The Museo Storico Navale is one of Venice’s less-visited museums, and is open only in the mornings. Situated in the Castello district, near the Arsenale, Venice’s historic shipyard, it is devoted to naval and nautical history, with exhibits covering five floors of the building. If the subject matter interests you, this rather old-fashioned museum is definitely worth a visit. If you’re here for a long visit and getting acquainted with the city, I’d recommend you pay a visit, if only to see the historic gondolas on display.
I found the museum extremely cold when I visited in winter, although there were more visitors than I’d expected. If you want to look around at all the exhibits, you should allow well over an hour. If you just want to see the gondolas, head upstairs to the third floor. Most of the labelling is in English as well as Italian.
The exhibition begins on the ground floor, where there is a marble monument by Antonio Canova to one of Venice’s most famous admirals, Angelo Emo. There are also some massive cannon, and many relief maps of overseas fortresses dating back as far as the sixteenth-century, when these had strategic military importance. Other more modern military exhibits include a torpedo, diving equipment and a folding boat as used on Austro-Hungarian submarines at the beginning of the twentieth century.
The museum has a very wide selection of objects and artefacts to do with nautical and Venetian history. There’s a display on boats through history, a vast collection of model ships, portraits of captains and admirals (including one painting that was damaged by a British grenade during WW2), ornamentations from Venetian vessels which illustrate how glamorous their fleet must have been on ceremonial occasions, models of the Roman ships found at the bottom of Lake Nemi in Lazio, a pennant flown from the aeroplane of Gabriele D’Annunzio and even a ‘Swedish’ floor covering that country’s maritime history (although without information in English). Perhaps the most interesting exhibits relating to Venetian history are the gondola display (more below) and a room featuring a model of the last Bucintoro, Venice’s golden state vessel, in which the Doge would set out for annual festival of La Sensa.

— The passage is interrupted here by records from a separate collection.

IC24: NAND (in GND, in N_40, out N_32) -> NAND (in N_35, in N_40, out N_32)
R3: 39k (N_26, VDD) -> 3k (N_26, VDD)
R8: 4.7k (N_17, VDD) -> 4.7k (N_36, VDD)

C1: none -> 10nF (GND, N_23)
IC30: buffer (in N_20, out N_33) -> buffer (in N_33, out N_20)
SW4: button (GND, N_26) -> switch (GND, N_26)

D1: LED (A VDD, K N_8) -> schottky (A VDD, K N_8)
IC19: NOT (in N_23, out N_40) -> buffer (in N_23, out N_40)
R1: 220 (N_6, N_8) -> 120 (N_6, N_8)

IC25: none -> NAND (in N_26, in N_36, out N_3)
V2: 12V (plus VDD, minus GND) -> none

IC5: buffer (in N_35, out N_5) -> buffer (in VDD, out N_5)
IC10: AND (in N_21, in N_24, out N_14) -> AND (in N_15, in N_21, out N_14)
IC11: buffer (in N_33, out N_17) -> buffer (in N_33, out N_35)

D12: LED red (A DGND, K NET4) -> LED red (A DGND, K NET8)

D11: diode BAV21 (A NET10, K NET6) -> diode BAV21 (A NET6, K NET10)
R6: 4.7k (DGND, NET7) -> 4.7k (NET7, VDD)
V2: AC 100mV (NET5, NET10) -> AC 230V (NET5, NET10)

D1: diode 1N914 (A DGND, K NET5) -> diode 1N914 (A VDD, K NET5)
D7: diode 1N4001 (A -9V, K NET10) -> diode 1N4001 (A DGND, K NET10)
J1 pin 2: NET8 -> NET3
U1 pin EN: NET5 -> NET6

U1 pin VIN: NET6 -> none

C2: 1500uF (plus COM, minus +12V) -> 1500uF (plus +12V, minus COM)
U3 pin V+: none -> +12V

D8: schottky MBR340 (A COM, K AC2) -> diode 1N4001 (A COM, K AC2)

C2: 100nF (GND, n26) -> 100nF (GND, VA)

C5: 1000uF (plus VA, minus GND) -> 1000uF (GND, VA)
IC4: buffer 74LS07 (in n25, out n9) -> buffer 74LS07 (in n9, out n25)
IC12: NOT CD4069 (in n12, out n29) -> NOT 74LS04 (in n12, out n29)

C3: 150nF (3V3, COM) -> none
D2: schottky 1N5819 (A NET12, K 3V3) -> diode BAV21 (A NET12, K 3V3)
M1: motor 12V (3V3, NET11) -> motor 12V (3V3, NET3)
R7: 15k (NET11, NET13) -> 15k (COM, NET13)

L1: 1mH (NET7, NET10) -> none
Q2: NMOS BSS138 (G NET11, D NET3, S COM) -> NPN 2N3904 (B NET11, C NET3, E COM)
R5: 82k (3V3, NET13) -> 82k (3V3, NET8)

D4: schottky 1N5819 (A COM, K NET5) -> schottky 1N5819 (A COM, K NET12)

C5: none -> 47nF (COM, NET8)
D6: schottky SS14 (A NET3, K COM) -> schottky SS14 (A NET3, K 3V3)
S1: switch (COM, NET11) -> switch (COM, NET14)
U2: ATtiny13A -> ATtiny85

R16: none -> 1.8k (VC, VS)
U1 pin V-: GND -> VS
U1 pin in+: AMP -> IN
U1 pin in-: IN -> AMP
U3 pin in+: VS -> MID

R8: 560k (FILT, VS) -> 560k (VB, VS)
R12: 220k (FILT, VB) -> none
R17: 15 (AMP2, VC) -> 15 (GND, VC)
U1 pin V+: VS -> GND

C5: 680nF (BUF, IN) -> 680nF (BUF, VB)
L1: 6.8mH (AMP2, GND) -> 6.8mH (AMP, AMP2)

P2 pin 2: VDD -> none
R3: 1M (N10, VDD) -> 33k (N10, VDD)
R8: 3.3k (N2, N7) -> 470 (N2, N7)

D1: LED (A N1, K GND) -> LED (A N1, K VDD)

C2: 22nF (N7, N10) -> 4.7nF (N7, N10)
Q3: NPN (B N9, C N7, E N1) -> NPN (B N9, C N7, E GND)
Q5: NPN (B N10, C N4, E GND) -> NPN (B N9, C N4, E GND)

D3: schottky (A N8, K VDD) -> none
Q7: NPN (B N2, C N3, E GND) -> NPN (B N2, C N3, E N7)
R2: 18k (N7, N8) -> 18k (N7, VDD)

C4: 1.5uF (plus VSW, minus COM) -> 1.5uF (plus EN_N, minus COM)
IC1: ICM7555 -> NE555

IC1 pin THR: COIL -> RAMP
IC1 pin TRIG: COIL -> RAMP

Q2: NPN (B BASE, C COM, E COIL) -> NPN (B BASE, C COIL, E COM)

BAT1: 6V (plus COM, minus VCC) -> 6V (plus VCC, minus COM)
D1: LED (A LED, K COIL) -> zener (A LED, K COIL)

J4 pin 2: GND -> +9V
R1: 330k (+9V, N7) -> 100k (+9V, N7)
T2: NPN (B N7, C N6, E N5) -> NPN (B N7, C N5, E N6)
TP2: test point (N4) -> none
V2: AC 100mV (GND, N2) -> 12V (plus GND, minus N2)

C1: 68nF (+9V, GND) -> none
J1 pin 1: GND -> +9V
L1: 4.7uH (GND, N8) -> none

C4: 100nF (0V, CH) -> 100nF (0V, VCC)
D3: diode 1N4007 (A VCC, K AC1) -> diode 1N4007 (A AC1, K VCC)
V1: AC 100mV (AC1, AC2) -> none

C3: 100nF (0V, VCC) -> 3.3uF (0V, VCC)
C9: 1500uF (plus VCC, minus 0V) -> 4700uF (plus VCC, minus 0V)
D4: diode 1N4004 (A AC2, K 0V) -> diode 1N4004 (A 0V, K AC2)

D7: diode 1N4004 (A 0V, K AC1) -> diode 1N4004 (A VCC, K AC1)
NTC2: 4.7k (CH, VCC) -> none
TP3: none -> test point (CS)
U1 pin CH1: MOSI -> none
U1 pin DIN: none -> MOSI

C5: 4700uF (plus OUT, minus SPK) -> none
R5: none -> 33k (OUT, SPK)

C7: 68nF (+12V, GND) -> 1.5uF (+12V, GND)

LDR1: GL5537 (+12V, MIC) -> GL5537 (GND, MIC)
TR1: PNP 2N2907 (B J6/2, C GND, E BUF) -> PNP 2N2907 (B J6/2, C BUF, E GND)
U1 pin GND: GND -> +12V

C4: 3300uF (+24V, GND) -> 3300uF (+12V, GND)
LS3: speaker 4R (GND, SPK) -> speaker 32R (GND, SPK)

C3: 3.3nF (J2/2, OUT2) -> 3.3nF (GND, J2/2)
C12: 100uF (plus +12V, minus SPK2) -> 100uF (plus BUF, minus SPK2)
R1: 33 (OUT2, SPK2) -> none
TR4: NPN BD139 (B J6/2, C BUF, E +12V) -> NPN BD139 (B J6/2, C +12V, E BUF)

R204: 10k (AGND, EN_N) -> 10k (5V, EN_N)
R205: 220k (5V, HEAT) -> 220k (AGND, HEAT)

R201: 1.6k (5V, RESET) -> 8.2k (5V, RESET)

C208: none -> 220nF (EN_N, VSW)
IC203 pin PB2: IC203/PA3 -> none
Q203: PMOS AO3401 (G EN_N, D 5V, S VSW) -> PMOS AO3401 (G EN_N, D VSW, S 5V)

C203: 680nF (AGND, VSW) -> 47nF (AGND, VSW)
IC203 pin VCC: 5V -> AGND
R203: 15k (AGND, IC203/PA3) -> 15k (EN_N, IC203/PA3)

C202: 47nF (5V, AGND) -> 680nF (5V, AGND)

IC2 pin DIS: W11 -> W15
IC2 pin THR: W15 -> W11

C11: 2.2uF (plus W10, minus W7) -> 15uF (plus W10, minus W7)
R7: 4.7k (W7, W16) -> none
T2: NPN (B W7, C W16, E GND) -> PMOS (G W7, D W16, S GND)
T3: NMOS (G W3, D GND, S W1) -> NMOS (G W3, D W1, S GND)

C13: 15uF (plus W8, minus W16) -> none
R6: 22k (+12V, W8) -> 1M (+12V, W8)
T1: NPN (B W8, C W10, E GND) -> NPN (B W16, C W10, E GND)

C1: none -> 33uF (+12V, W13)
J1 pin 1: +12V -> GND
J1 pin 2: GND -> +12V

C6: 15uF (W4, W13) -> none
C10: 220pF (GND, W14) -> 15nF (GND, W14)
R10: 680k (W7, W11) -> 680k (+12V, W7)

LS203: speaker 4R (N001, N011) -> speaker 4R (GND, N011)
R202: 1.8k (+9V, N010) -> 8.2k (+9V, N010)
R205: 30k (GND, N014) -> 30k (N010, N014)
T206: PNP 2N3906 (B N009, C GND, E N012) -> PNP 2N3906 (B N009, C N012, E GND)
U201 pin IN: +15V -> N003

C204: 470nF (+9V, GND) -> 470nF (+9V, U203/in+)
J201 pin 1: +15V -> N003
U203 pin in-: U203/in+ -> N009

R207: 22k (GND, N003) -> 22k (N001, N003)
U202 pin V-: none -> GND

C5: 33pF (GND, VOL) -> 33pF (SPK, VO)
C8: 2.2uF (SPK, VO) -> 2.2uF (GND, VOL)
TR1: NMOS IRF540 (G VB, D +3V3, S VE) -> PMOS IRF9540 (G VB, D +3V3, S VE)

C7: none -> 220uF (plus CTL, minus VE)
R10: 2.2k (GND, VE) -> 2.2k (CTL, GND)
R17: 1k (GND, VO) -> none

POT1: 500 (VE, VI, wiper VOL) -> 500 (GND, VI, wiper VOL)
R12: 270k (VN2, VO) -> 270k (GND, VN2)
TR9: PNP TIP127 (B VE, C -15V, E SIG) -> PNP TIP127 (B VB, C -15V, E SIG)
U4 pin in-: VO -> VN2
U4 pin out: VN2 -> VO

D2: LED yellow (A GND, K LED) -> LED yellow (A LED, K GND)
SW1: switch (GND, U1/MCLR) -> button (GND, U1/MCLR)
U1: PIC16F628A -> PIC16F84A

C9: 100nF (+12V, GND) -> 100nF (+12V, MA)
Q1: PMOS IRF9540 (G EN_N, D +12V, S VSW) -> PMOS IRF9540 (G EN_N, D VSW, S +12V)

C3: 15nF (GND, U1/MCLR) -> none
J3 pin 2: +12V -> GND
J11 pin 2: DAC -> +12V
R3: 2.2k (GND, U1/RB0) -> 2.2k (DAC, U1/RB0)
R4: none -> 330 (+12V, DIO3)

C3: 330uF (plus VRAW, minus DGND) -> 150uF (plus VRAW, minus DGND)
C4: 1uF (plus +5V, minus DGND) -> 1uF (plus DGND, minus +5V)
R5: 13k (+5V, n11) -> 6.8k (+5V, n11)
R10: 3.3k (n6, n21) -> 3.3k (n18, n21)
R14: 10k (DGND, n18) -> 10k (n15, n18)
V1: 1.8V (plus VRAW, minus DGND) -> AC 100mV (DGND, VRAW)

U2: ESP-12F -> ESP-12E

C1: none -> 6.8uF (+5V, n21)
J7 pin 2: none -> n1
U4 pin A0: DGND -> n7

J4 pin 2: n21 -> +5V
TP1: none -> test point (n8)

In the room dedicated to the gondola, specimens include Peggy Guggenheim’s gondola. The art-collecting heiress (founder of the Peggy Guggenheim Collection) was one of the last people to be ferried about in a private gondola; Venetians remember her riding down the Grand Canal with her little dogs. There are some photographs alongside of the gondola in use. The museum also displays a gondola with a felze, a cover over the seats which was ideal for intrigue (and the Venetian weather).
Admission is fairly cheap (reductions for Venice Card holders), and the money is donated to a naval orphanage. Opening hours are 8:45am-1:30pm (1pm on Saturdays) – do check the latest times online, though. The museum is closed on Sundays and public holidays. It is located close to the entrance to the Arsenale (vaporetto Arsenale or Giardini), and is set back from the lagoon-front promenade.
In the area
The western end of Venice is a good area to explore. The section of the Castello district around Via Garibaldi is very much a local area, where tourists are outnumbered by residents going about their business. It’s picturesque in a humble and old-fashioned way: smaller houses with their laundry hanging out to dry over calli and canals. There’s a greengrocers on a boat along Via Garibaldi, and plenty of normal-priced shops and bars. The cathedral island of San Pietro di Castello is a lovely quiet spot, while further to the west lie the public gardens (Giardini) where the Biennale is held. There are fantastic views of Venice from along the waterfront, and from the modern island of Sant’Elena which has a big park with benches.